Indispensabile è l’Istituzione al plurale Oggi è in discussione – oltre alle riserve da sciogliere e alla volontà unitaria di programmare le risorse indispensabili per la ricostruzione del Paese in senso più tecnologico e più green, perfettamente compatibili secondo le indicazioni recate dal Piano c.d. Colao – cosa fare, con il conto alla rovescia partito, per elaborare i programmi da esibire all’UE per essere promossi all’accesso dei finanziamenti. Strumenti per centinaia di miliardi di euro che, questa volta, saranno erogati a scopo e a stati di avanzamento. Per fare le cose bene e fare considerare in Europa i nostri progetti concreti e lungimiranti occorre la partecipazione diffusa e attiva delle istituzioni, pubbliche e private, alle fase di determinazione dei bisogni primari da soddisfare nell’interesse delle componenti istituzionali del Paese (corrispondente al concetto di Repubblica di cui all’art. 114 della Costituzione) e dunque alla elaborazione del programma relativo. Uno step che per essere correttamente realizzato dovrà registrare come fondamentali protagoniste le Regioni, sino ad oggi abbandonate ad un ruolo caratterizzato dalla residualità.

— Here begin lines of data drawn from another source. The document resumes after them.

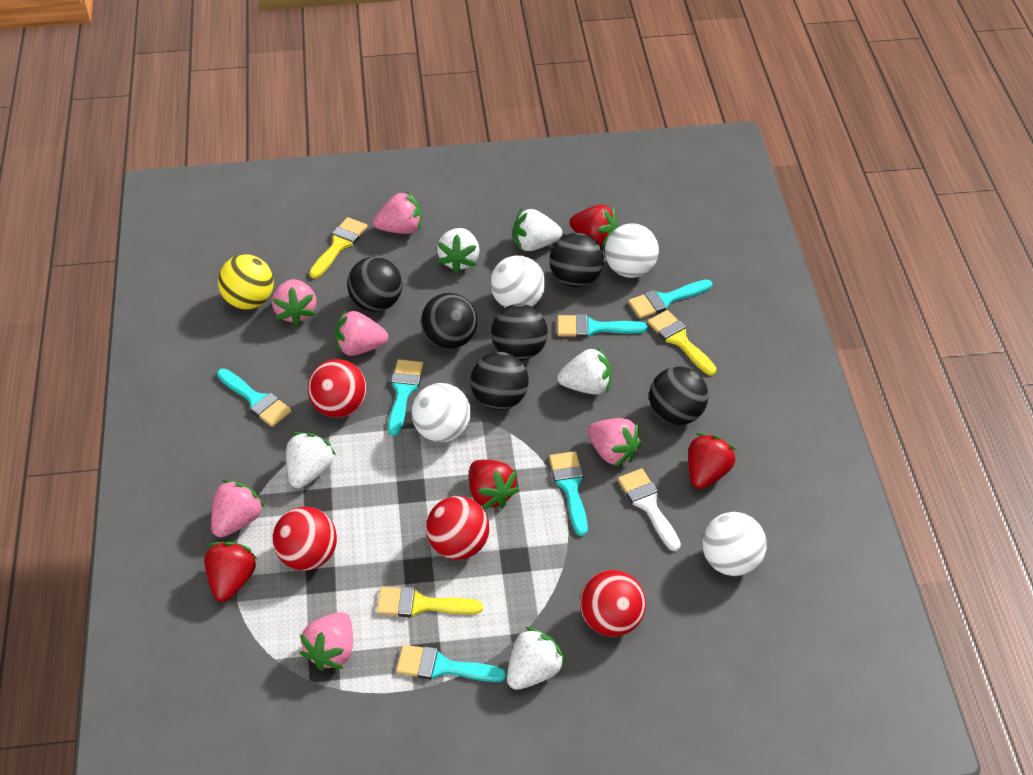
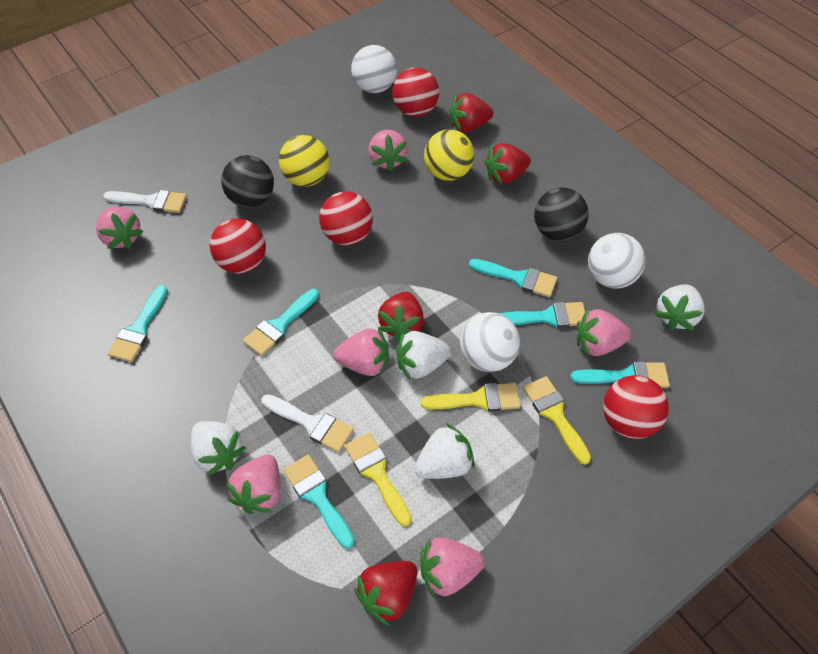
black ball: 6 -> 2
white ball: 4 -> 3
white brush: 1 -> 2
white strawberry: 5 -> 4
yellow ball: 1 -> 2

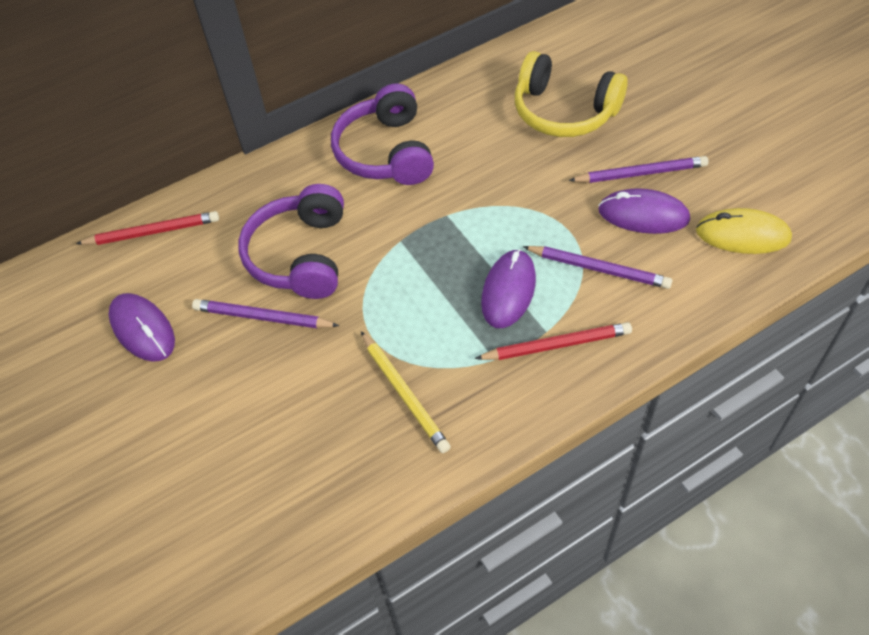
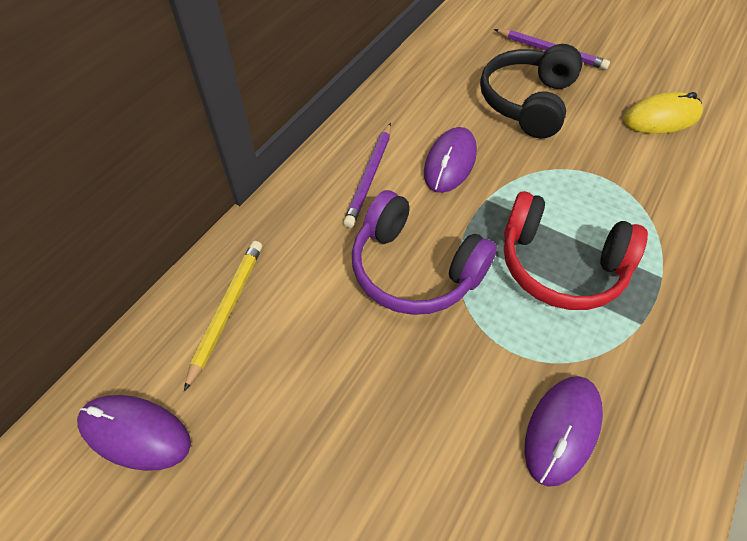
black headphones: 0 -> 1
purple headphones: 2 -> 1
purple pencil: 3 -> 2
red headphones: 0 -> 1
red pencil: 2 -> 0
yellow headphones: 1 -> 0

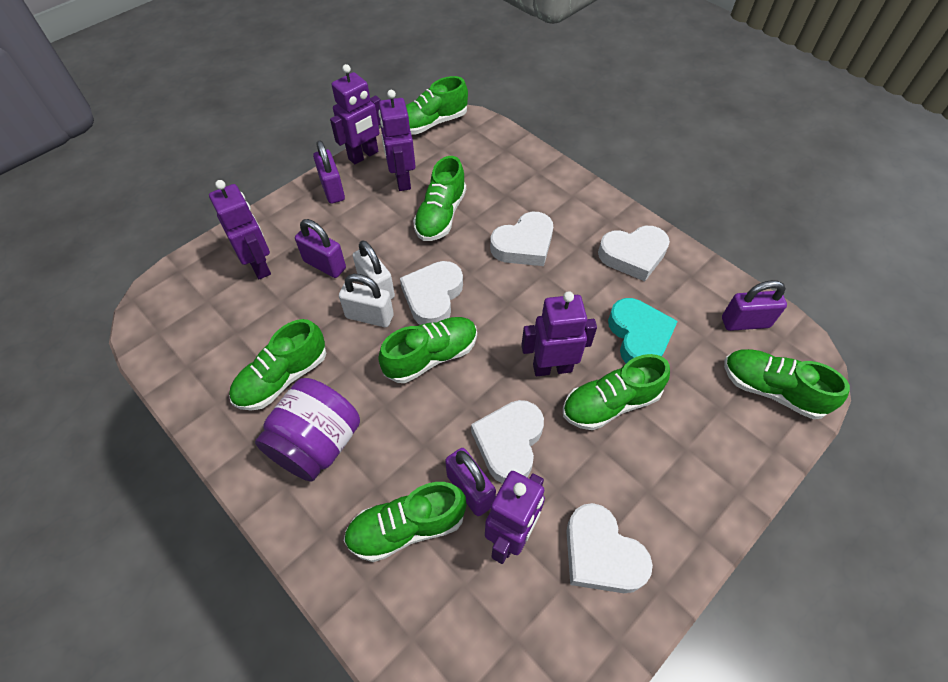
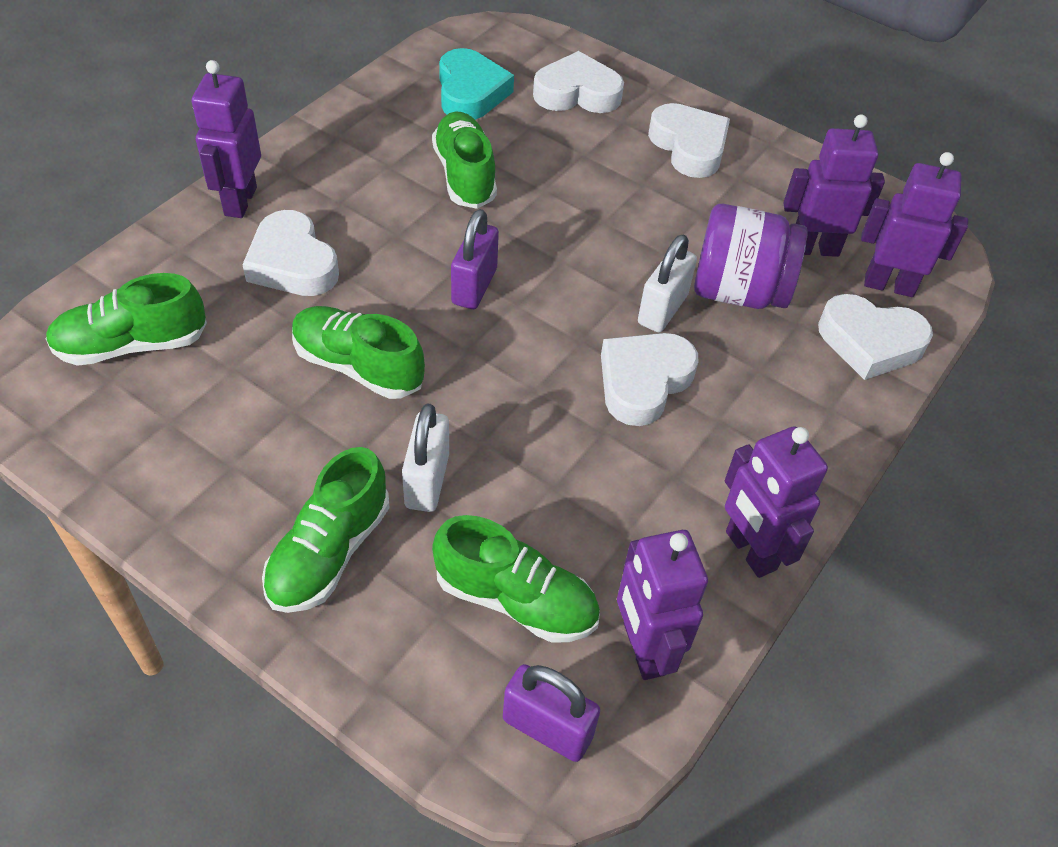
green shoe: 7 -> 5
purple padlock: 4 -> 2

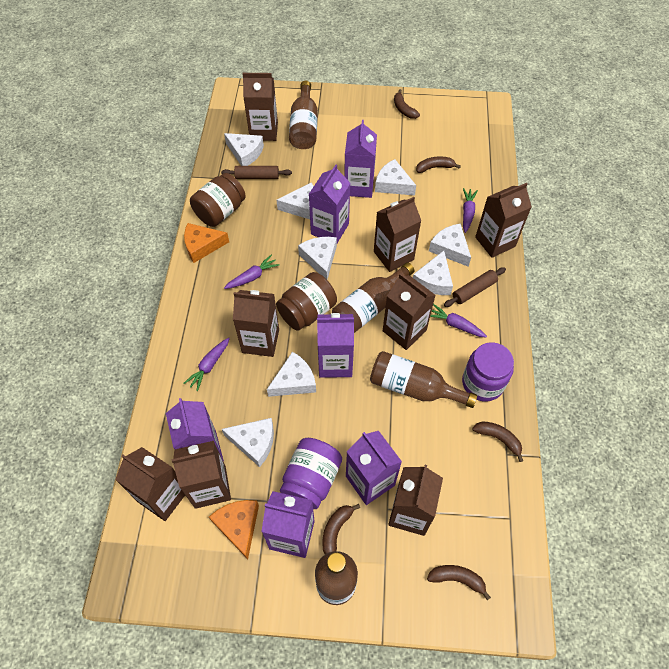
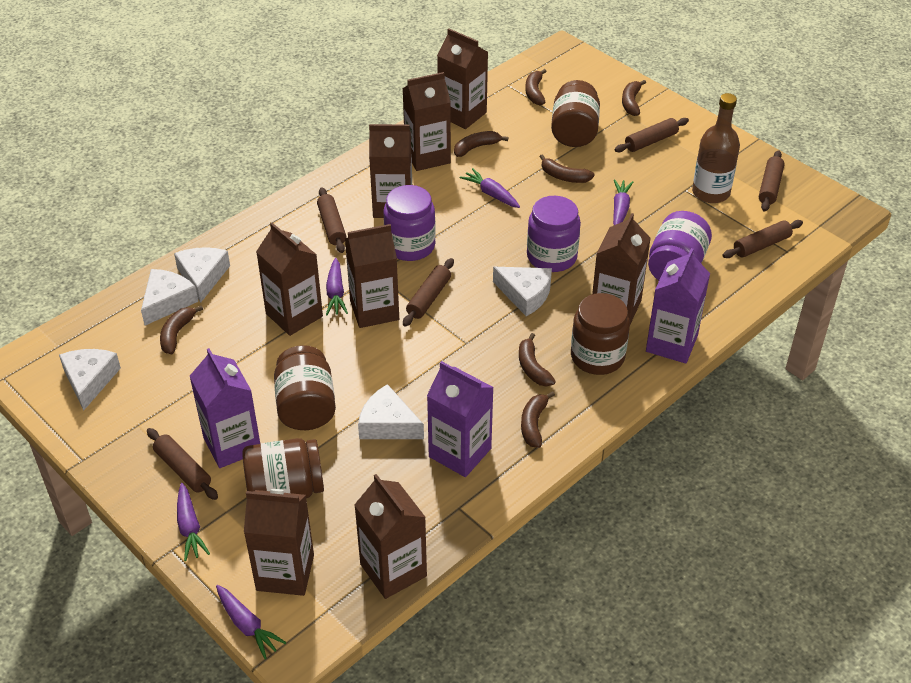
brown banana: 5 -> 7
brown bottle: 4 -> 1
brown jar: 2 -> 4
brown rolling pin: 2 -> 6
orange cheese: 2 -> 0
purple carrot: 4 -> 5
purple carton: 6 -> 3
purple jar: 2 -> 3
white cheese: 8 -> 5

Senza le Regioni alla pari, non si va da alcuna parte Non si potrà, quanto al Mes dedicato a riprogrammare i guasti della sanità italiana, fare a meno di mettere ad un duro preventivo confronto le Regioni, espressioni di bisogni di tutela della salute massimamente differenziate. L’occasione unica perché quelle più deboli possano finalmente ottenere le risorse che potrebbero metterle alla pari di quelle tradizionalmente più efficienti, dando modo così al sistema sociosanitario di avere tutte le Regioni in linea con gli stessi blocchi di partenza con il nuovo strumento di finanziamento basato sui costi/fabbisogni standard assistito dalla perequazione.
Non si potrà, quanto al Revovery Fund, nella logica della temporanea sospensione del divieto degli interventi assimilabili agli aiuti di Stato, non coinvolgere le Regioni nello sviluppo di quelle politiche di ricostruzione che dovranno renderle istituzionalmente attive e, quindi, come destinatarie finali di importanti investimenti (basti pesare, per esempio, alla alta velocità Bologna-Taranto e Salerno-Palermo a lordo del Ponte sullo Stretto). Di conseguenza dovrebbero essere bandite nell’attuale corse in avanti che potrebbero diventare ostative per una politica di ricostruzione dell’insieme Paese ovvero quantomeno imporre le solite correzioni di esecuzione che, solitamente, hanno sottratto alla Nazione non poche possibilità in più di crescita reale e immediata.